Fast forward a couple thousand years. Jesus was more than a prophet. The prophets at times were anointed by the Spirit of God; Jesus was conceived by the Spirit of God. He had knowledge of events past, present and future. He knew the thoughts of men’s hearts. Jeremiah in his day had compassion; Jesus had compassion that surpasses understanding. Like Jeremiah, Jesus wept over Jerusalem. He even compares himself to a mother hen that would “gather her brood under her wings,” but Jerusalem would not. (see Lk 13:34-35).
In A.D. 70, Jerusalem was destroyed by the Romans. The Jews were relocated to major cities all across the Roman Empire, a historical event known as the diaspora. The New Testament books of James and Revelation are for certain written after the destruction of Jerusalem. This is a people that did not learn the lessons of history. Jesus not only acknowledges that they ignored the prophets, but more than once points out they killed the prophets; and Jesus himself was no exception.
I have been struggling with some things during the past couple of years; I know Jesus is looking at me. My problem is, after going to Israel late last year, returning to volunteer for the Israeli Military later this year (in 2 months), I am sturggling with…is this what He wishes of me, or is He telling me something that is so much simpler I do not see it? I live on an island, surrounded by debachery and blasphemy…all day, every day, and I know it does not sit so well with Him that I further expose myself to these things, but isn’t that just part of life everywhere I go? Since He began convicting me last year, I have felt unworthy of His love and forgiveness. It seems like there is nothing I can do, this side of the grave, to ever be considered worthy of His love.

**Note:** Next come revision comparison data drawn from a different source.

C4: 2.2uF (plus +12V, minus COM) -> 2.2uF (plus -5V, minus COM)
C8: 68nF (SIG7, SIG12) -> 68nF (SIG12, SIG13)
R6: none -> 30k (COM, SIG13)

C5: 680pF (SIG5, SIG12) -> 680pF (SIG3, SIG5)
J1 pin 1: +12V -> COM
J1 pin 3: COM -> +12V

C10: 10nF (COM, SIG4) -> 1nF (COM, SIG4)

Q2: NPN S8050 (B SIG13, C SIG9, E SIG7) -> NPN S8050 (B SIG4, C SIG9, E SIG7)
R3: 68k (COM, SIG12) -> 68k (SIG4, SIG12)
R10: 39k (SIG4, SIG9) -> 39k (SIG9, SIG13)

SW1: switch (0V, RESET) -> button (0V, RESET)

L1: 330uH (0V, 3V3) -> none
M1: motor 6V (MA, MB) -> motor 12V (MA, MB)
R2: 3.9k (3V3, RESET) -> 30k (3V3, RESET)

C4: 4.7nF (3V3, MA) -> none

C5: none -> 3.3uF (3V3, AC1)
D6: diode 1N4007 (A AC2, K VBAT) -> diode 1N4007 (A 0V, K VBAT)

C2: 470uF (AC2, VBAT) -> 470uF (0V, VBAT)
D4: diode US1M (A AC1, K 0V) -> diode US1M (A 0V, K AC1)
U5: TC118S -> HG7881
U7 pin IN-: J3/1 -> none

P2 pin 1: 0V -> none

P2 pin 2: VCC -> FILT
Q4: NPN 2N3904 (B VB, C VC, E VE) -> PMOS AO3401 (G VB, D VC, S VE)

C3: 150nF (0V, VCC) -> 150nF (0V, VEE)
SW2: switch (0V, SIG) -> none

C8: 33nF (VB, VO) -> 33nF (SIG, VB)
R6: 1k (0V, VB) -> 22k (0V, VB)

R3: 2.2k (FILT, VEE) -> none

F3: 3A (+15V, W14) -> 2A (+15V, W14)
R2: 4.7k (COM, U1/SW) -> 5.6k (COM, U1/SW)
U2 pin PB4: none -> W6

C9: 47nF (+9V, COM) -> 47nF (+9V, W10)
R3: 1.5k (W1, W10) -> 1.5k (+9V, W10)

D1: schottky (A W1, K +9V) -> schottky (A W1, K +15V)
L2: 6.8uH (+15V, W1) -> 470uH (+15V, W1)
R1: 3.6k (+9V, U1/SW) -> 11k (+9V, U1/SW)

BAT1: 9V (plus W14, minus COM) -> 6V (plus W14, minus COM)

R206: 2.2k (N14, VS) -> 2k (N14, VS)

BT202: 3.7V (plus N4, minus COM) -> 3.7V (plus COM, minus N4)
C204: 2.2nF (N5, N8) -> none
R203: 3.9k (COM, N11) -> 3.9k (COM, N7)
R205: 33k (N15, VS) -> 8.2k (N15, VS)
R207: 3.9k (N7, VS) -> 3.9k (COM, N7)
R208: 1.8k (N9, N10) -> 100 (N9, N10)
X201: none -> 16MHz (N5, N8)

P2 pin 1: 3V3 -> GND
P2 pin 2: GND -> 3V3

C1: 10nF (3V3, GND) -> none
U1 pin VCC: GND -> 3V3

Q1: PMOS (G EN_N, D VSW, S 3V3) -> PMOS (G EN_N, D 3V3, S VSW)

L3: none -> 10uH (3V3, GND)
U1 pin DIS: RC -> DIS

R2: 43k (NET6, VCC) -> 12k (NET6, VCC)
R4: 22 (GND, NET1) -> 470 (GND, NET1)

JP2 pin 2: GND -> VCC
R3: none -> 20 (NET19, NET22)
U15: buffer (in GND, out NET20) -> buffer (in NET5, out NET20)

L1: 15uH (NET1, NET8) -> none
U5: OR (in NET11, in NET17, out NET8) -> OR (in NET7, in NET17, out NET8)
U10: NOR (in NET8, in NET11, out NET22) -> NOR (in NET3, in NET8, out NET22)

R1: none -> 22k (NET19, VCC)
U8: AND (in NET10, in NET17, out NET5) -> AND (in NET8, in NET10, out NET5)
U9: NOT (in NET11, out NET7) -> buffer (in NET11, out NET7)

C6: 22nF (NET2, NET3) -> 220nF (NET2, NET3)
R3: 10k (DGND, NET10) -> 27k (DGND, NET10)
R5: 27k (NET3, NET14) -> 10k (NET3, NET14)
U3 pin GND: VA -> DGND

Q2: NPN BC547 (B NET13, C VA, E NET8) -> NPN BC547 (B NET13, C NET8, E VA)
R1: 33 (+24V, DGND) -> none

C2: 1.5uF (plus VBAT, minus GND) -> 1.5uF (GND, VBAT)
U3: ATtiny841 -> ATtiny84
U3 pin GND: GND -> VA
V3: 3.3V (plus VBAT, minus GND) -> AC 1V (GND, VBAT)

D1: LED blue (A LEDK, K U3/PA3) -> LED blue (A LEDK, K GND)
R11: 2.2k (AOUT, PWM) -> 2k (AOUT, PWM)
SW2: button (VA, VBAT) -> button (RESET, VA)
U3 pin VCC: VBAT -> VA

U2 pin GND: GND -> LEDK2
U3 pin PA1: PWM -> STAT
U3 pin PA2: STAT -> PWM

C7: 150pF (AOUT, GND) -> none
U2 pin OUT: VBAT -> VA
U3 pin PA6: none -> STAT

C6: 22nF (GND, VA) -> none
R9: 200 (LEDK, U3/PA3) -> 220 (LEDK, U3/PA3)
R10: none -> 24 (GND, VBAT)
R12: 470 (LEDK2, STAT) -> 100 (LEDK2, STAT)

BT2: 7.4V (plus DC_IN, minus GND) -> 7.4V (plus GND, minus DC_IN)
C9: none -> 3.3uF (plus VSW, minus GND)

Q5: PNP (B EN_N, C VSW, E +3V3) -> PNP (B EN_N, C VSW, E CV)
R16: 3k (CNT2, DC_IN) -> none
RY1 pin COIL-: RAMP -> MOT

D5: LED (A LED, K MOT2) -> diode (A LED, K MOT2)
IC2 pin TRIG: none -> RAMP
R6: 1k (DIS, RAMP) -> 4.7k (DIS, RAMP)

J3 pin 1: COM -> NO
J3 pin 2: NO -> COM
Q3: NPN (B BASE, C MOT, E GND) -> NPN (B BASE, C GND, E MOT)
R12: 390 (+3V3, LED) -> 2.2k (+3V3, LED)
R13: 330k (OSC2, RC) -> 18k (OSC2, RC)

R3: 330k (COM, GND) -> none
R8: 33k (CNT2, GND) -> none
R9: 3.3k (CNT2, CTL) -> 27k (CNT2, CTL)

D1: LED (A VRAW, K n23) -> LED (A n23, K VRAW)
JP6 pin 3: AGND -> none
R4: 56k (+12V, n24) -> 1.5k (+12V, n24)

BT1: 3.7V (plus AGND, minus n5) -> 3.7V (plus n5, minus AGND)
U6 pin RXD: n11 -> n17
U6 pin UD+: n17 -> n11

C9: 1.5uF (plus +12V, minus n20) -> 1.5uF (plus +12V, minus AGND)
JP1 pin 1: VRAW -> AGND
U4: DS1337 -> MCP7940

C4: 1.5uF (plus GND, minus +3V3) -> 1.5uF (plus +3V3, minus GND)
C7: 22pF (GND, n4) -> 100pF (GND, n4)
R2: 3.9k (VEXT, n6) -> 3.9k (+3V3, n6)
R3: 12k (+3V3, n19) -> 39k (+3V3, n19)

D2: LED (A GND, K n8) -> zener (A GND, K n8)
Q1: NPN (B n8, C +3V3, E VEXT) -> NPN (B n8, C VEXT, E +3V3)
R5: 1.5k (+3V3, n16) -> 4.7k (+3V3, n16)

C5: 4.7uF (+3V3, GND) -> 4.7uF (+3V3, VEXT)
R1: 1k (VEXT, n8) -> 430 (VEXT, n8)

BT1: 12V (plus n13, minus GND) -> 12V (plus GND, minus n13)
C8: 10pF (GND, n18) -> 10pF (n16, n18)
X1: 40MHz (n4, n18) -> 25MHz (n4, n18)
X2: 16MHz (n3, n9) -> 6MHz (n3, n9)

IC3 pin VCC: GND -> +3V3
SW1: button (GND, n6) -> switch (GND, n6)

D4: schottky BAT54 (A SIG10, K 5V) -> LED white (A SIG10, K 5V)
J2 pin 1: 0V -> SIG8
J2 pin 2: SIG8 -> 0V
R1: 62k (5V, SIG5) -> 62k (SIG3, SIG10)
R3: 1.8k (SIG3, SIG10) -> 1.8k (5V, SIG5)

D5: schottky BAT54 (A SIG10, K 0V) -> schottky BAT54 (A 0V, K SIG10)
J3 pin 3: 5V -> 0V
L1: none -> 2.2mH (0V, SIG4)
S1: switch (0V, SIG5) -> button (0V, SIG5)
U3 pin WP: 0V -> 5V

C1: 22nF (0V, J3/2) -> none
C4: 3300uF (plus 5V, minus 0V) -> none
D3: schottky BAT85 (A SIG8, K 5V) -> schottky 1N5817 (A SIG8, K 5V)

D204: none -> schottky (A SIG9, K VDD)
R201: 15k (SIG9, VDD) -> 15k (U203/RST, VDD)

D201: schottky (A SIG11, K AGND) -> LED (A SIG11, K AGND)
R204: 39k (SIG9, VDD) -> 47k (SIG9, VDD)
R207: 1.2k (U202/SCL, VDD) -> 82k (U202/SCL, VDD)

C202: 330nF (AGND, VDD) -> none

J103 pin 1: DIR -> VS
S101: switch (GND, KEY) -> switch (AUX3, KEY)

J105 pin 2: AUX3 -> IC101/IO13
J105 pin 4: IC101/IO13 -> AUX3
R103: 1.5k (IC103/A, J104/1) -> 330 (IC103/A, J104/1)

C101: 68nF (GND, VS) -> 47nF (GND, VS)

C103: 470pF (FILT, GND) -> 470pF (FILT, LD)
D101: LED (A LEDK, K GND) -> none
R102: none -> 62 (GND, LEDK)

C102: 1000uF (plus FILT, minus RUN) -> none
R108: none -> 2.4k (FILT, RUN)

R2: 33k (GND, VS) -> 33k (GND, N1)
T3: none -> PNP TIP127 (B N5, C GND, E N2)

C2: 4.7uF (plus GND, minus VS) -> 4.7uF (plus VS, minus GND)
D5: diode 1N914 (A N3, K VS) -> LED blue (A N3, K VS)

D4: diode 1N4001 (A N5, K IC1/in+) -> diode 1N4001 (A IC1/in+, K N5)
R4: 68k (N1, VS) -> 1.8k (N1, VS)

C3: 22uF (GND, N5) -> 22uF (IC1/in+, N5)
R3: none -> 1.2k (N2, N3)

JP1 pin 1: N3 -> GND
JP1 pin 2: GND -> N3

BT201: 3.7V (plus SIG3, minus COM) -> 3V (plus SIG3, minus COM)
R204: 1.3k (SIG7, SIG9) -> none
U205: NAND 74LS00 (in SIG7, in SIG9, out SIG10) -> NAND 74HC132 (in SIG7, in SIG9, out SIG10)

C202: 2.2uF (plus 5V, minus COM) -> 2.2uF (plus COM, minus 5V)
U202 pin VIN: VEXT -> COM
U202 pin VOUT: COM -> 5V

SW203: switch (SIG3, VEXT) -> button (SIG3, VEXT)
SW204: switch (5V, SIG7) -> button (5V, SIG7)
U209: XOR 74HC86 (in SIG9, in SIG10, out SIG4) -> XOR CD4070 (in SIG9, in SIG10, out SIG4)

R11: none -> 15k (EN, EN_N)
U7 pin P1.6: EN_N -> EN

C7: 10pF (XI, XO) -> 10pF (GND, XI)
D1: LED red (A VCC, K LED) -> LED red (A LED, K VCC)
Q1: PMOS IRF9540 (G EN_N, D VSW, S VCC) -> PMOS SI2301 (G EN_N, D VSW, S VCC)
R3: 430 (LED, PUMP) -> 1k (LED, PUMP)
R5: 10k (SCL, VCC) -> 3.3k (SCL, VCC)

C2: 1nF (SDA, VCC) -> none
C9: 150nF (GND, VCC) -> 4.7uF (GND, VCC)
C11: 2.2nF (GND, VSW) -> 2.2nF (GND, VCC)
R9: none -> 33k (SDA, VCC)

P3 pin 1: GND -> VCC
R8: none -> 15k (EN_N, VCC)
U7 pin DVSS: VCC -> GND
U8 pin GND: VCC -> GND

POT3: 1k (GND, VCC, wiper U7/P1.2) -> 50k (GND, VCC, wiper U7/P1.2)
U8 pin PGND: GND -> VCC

All I am doing now is playing catch-up…doing things I should have done years ago but did not. Is there such a thing a unconditional forgiveness when I continue to be exposed to these things which make Him most unhappy, or does He understand my situation…allowing these things to play themselves out in my life? I have asked for forgiveness and asked for my salvation, but…being a sinner, and being a sinner each and every day, my unworthiness makes me feel as if my efforts are futile. I really don’t know what I am trying to ask…what kind of information I seek from you, an anonymous person, but I have sat here reading your commentaries and…they moved me to feel as if I can trust you enough to ask for…anything. Most sincerely,
We are all unworthy. Nothing you can do will make you “worthy” of receiving God’s grace. But he offers it freely to anyone that will receive. Each of us are surronded by the sin of this world; unless you join a monestary, there is nowhere you can go in the world and be shielded from it. The real problem isn’t out there anyway, it’s inside. The real problem of sin is within each of us, and ultimately we cannot remove it. Yet God counts us as righteous, giving each of us the credit for the sinless life lived by Jesus Christ.
Where ever you are in the world, you are surronded by people that need to hear the gospel. “All have sinned and fall short of the glory of God.” You are a sinner, I am a sinner, your church pastor is a sinner, Billy Graham is a sinner, and so forth. God forgives us of our sin when we ask. Ask to be forgiven, and then accept that it is God’s will and desire to do so. Don’t beat yourself down with guilt, thank him for forgiveness; and then tell another. Spread the word that through faith in Jesus Christ, any and everyone can receive the gift of salvation.
You must seek God’s will in your life. Ask him to lead and guide you. But don’t give in to self loathing, guilt or fear. Those are tools the devil uses to shut you up. If you’re afraid, he has already won. Stand up boldly, and proclaim the salvation that only comes through Jesus Christ. He has already won the victory over sin, don’t continue to be defeated by it.